Intuition behind calculating a z-score Given a sample, to calculate the z-score we do $$Z= \frac{X-\mu}{\sigma}$$
Intuitively, the standard deviation is an indicator of the spread of the data / the amount of variation, and the numerator is the distance between the mean and the data point.  As a proportion, how can this be explained intuitively? I know that the z-score is 'the number of standard deviations from the mean' but what is the intuition behind the proportion?
For example, when explaining $$R^2 = \frac{TSS - RSS}{TSS} $$ I explain that the $TSS$ is amount of variance inherent before regression, $RSS$ is the amount of variance unexplained after regression, so the distance is the amount explained by regression. Divide this by $TSS$ is $$R^2 = \frac{\text{amount of variance explained by regression}}{\text{inherent regression}}$$ and so it is clear to see that the $R^2$ statistic gives a proportion / percentage of amount of variance explained by regression.
How can I explain what $Z$ is in the same intuitive manner?
Edit: made question clearer
 A: Intuitively you can think of the Z-score, as the number of standard deviations above the mean. I.e. how much larger (or smaller) is the X (in standard deviations) than the expected outcome.
We can start an intuitive derivation in the following way:

*

*We want to know how large X is.

*To do this, we compare it to what we expect: $X-\mu$

*But what units are X measured in? We want a score, which is comparable.

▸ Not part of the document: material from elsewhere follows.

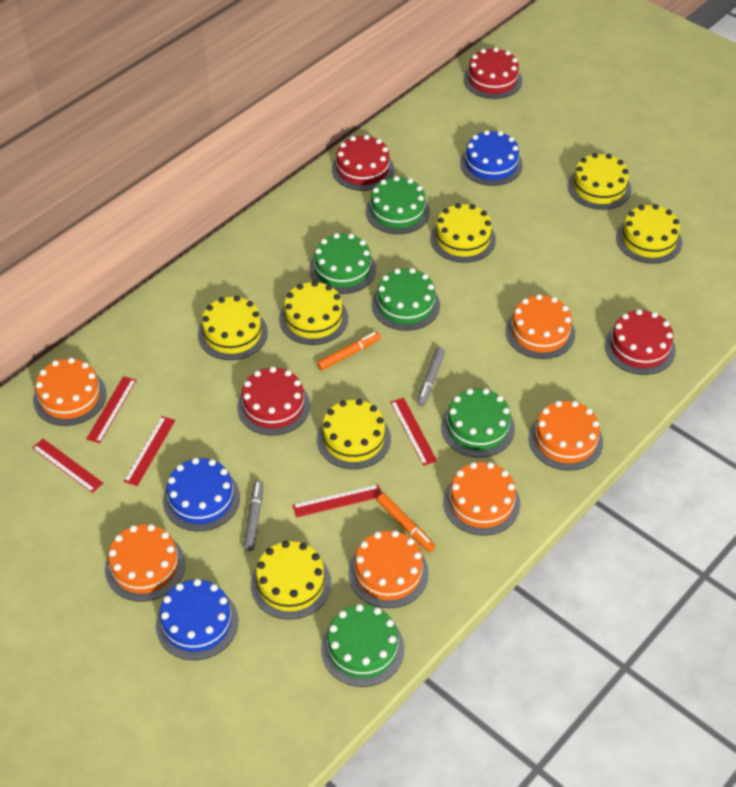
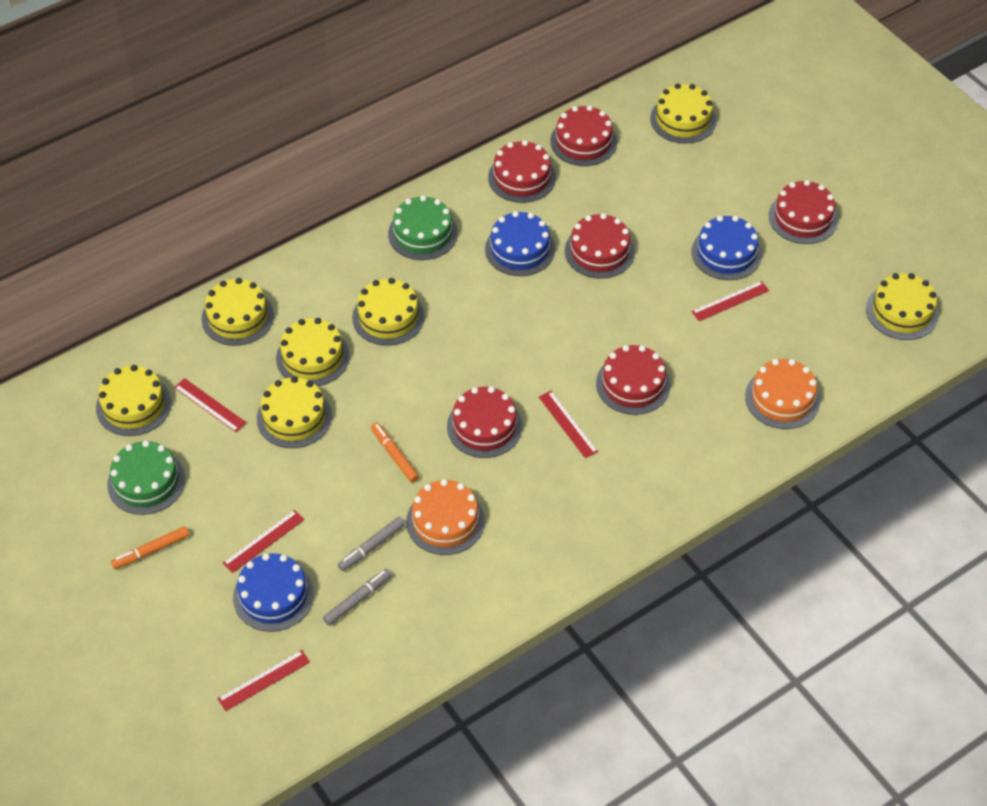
green cake: 5 -> 2
orange cake: 6 -> 2
red cake: 4 -> 6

*By dividing by $\sigma$ we get it in terms of standard deviations: $Z = (X-\mu)/\sigma$
A: Broadly speaking, a z-score gives us an idea of how far from the mean a data point is (in the "standard deviation" scale).
First let me take another example. Suppose A has a balance of 100\$, and after one year of doing business, receives 1\$ interest. B has 5$ and after one year, receives 1\$ interest. They have the same absolute interest (1\$) but very different relative interests (1% vs 20%).
Why is standard deviation important? Let us look at the following figure,
obtained from the R codes below. The red point has the same absolute distance from the mean but very different relative distances. In $N(0, 1)$, the point is nearly at the very right tail. For the other, the red point is still at the central part.
In other words, the z-score gives us an idea where the point is located in the distribution.
n=10^6
x1=rnorm(n, mean=0, sd=3)
x2=rnorm(n)

d1=density(x1)
d2=density(x2)
plot(d1, ylim=c(0, 0.5), xlab = "", main = "")
lines(d2)

points(2, 0, col="red", cex=0.5, pch=16)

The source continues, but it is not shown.